Entitled “Searching for Sherlock: The Game’s Afoot,” the two nonprofit organizations plan to contact film archives, Sherlock Holmes societies, film historians, collectors, and other potential sources around the world to find, restore, and eventually screen, currently lost films featuring the world’s first consulting detective.

According to Dr. Jan-Christopher Horak, Director of the UCLA Archive, more than 100 films about the iconic British detective are lost or are in need of restoration or preservation. A blue ribbon committee has been formed to lead the search, including such notables as BSI member Nicholas Meyer, author of the book and Oscar-nominated screenplay The Seven-Per-Cent Solution, and leading silent film historian, Kevin Brownlow.

Arthur Conan Doyle’s Sherlock Holmes is one of the most popular characters in all literature. The Victorian detective has made the leap countless times from the printed page to the motion picture and television screens. Beginning with his first appearance in “A Study in Scarlet” in Beeton’s Christmas Annual in 1887, Holmes has inspired aficionados internationally and is the most-filmed character in the world.

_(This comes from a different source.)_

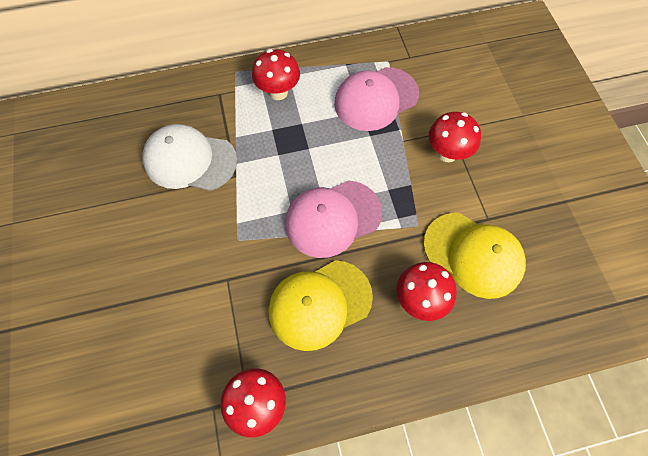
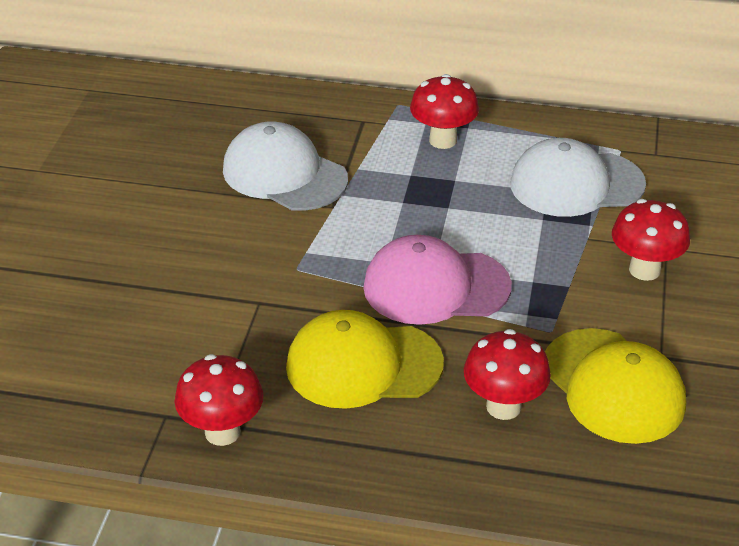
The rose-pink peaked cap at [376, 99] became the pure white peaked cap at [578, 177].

More than 200 films about the British detective have been produced; the first was Sherlock Holmes Baffled, a 30-second motion picture released originally for Mutoscope arcade machines in 1900 and copyrighted in 1903.

Among the lost films are: a British production of A Study in Scarlet, produced in 1914; a Danish series, produced by Nordisk films, beginning in 1908; The Missing Rembrandt, produced in 1932, starring Arthur Wontner; and many more.